October 5, 2018
Fifty years ago this week, as Mexico came to represent the first Latin American country to host the Olympics in 1968, a massive student movement revealed the country’s political instability and state of control and repression. On October 2, 1968, government soldiers opened fire on a peaceful demonstration, killing more than a hundred in the plaza of Tlatelolco. Today Jaime M. Pensado and Enrique C. Ochoa talk about the impetus for their book México Beyond 1968: Revolutionaries, Radicals, and Repression During the Global Sixties and Subversive Seventies and their collaborative work to root the telling of México’s history within a broader Mexican public:
México Beyond 1968: Revolutionaries, Radicals, and Repression During the Global Sixties and Subversive Seventies emerges from our long collaboration together. Since the late 1990s when Jaime was an undergraduate and graduate student at California State University, Los Angeles, we developed a close working relationship that was built on a mutual passion for learning, social justice, and the history of greater Mexico. Enrique was born and raised in Los Angeles, the largest metropolitan area of Mexicanas/os outside of Mexico City, and Jaime migrated to the same city in the mid-1980s. We connected in our belief in the importance of studying and teaching Mexican history in a society (the United States) with a significant Mexican and Latinx population that has been publicly denied a full understanding of the deep history of Mexico in the United States. The process of colonialism and coloniality as it plays out in the U.S. academy erases knowledge systems and the deep histories and ways of knowing that communities have. We see it as our goal to unlock the hidden histories of power to understand how power works, the structures of inequality, and the long history of resistance. For us, this must be done through a broad collaboration that challenges the conservative, elitist, and assimilationist structures of the academy. One important step in this process has been to work to foster the expansion of Mexican/Latinx scholars in the writing of history.

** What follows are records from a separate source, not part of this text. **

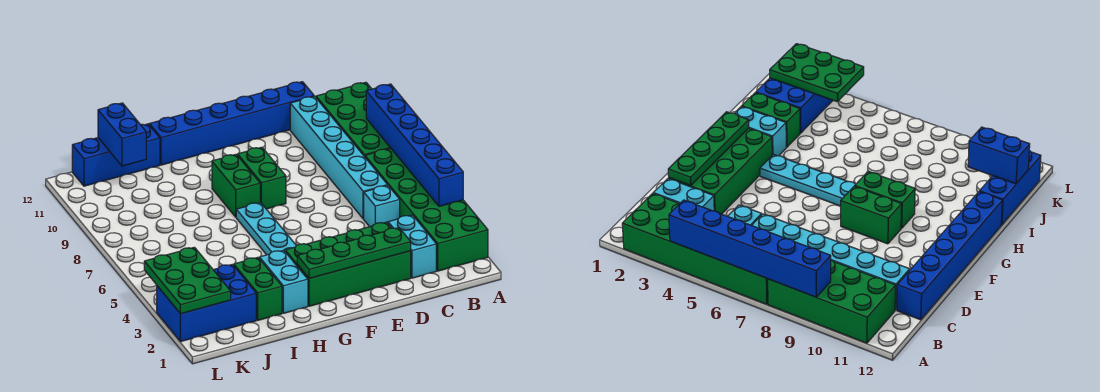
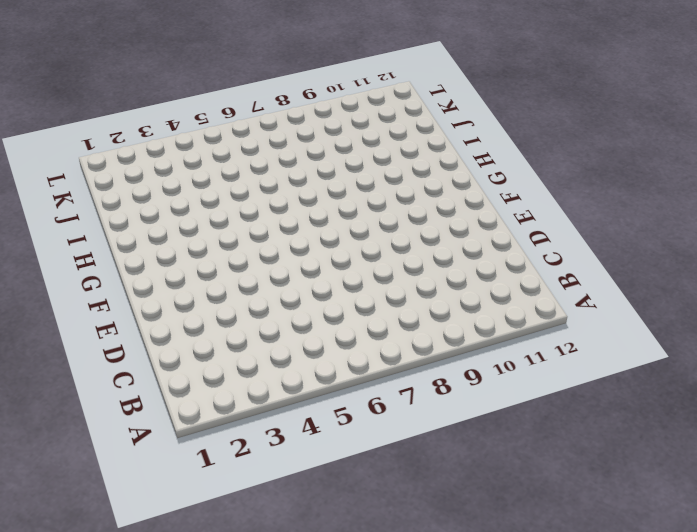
none -> green brick A2:B7 level 1
none -> green brick A8:B11 level 1
none -> cyan brick C2:C3 level 1

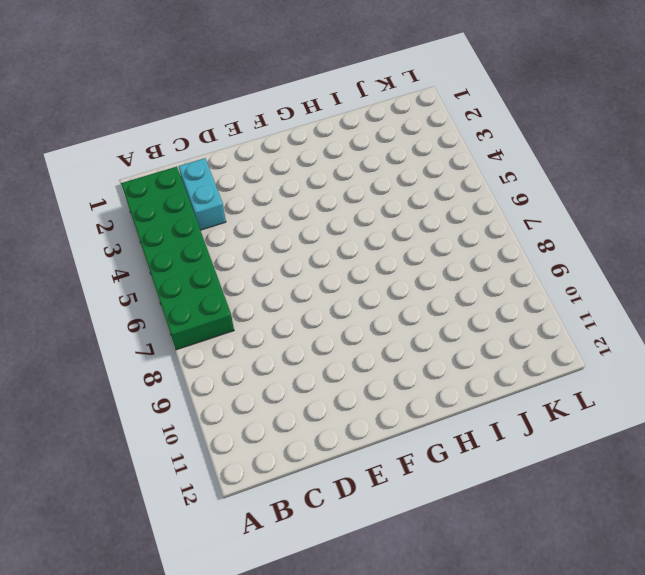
none -> green brick A8:B11 level 1
none -> cyan brick C5 level 1
none -> cyan brick C6:C11 level 1

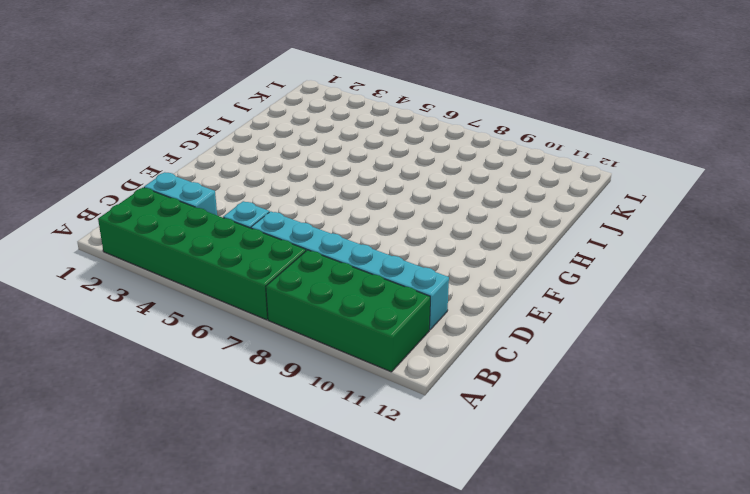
none -> blue brick C12:H12 level 1
none -> green brick D2:G3 level 1
none -> green brick F8:F9 level 1

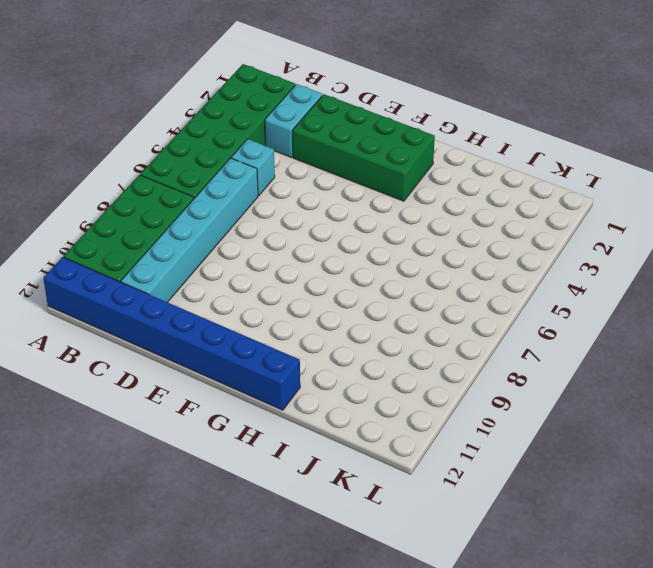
blue brick A12:H12 level 1 -> blue brick C12:H12 level 1
none -> green brick F8:F9 level 1
none -> cyan plate G4:G7 level 1
none -> green brick G8:G9 level 1

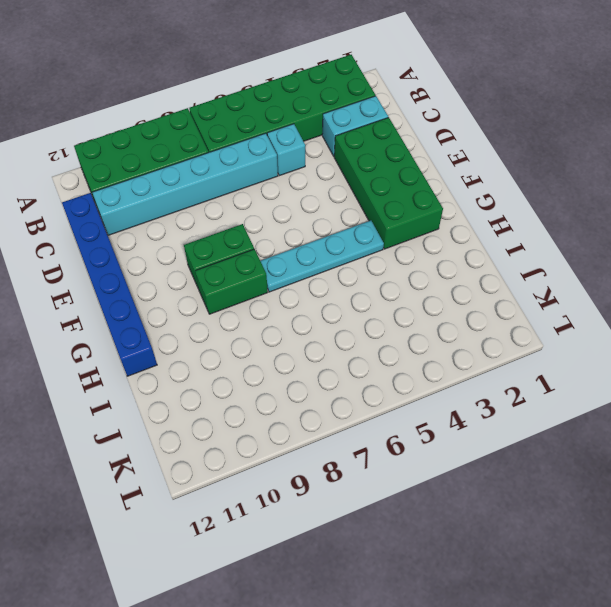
none -> cyan brick H2:H3 level 1
none -> green brick I2:I3 level 1
none -> blue brick I12:K12 level 1

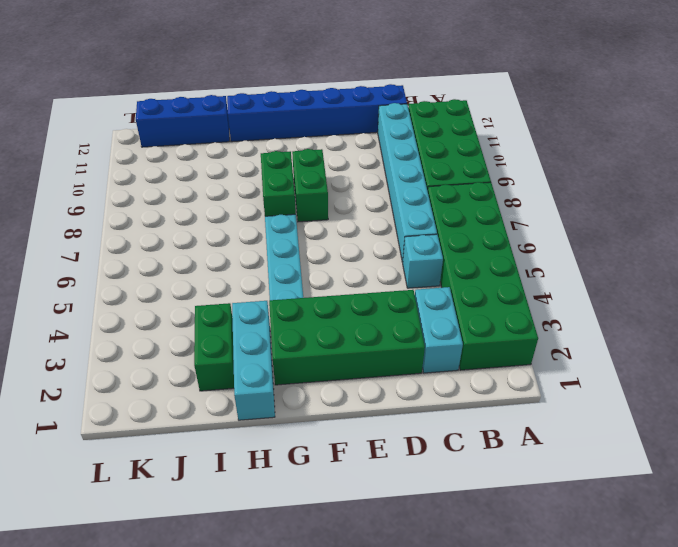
cyan brick H1:H3 level 1 -> cyan brick H2:H3 level 1
none -> blue brick J2:L3 level 1
none -> blue brick A4:A9 level 2
none -> green plate D2:G2 level 2

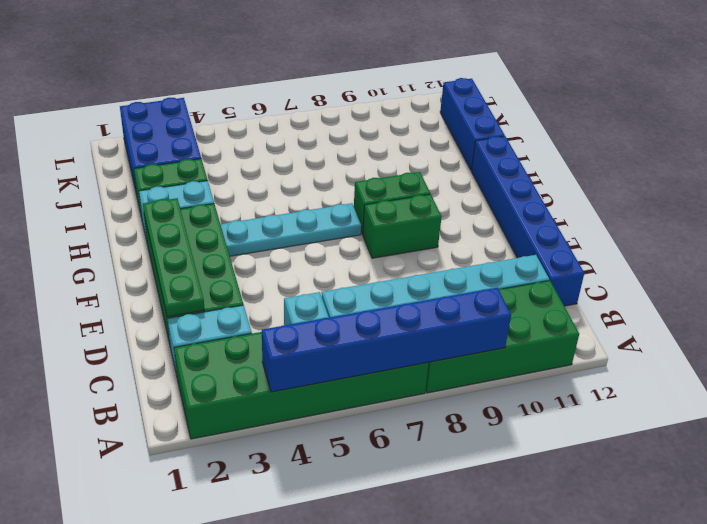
none -> blue brick J11:J12 level 2
none -> green plate K2:L4 level 2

The study of Mexican history in the United States, like the field of Latin American studies, has its roots in U.S. hetero-patriarchal colonial and capitalist domination. Therefore, it has been dominated by white scholars with little contact with Mexican or Latinx communities in the United States, and this has been reinforced by the nation-state focus of the study of history. When Enrique was a graduate student in the late 1980s and early 1990s in the United States, there was only one Mexican American historian of modern Mexico, Ramón Eduardo Ruíz (UC San Diego), teaching at a Research 1 university. While affirmative action and diversity programs have made some inroads since then, as this volume attests, such programs are still woefully inadequate. Instead, given the crisis in higher education funding, we argue that, using the logic of meritocracy and reduced funding, programs in the United States have been complicit in further restricting working-class students of color.

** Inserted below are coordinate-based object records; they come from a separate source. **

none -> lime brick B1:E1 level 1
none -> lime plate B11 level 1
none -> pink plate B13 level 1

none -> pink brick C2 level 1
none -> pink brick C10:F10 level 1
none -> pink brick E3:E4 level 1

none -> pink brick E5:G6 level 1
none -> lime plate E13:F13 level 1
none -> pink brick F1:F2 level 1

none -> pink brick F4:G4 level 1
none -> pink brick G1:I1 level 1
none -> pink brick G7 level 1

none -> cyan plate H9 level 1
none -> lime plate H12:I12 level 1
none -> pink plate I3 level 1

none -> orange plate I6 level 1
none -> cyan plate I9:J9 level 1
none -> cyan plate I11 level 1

It is in this spirit that in October 2016 we brought together at the University of Notre Dame an intimate group of critical scholars who have been researching Mexican authoritarianism and state violence, as well as social and guerrilla movements, and who seek to intervene in political debate by engaging a broader public and by working with communities with long histories of resistance. Nearly all of the contributors have deep roots in broader Mexico, including communities in the United States. By centering the scholarship of Mexican, Chicanx, and Latinx scholars, we underscore that how we do history is just as important as what we do. We know that those who write history shape the narrative and that narrative has power. We have gathered together a passionate group of scholars for whom the production of knowledge is representative of power, and herein lies the second reason why we have employed the term “México” in the title. The authors bring to the center the work of Mexican scholars who have published in Spanish. All too often, the history of Mexico published in the United States and Europe marginalizes Mexican scholars or buries their arguments in the footnotes. Mexico, student movements, revolutionary organizing, and state repression are not just academic areas of interest for several of the authors here. For them, these topics and events are personal, and they have shaped their lives.
Jaime M. Pensado is an associate professor of history and director of the Mexico Working Group (MWG) at the University of Notre Dame.
Enrique C. Ochoa is a professor of Latin American studies and history at California State University, Los Angeles.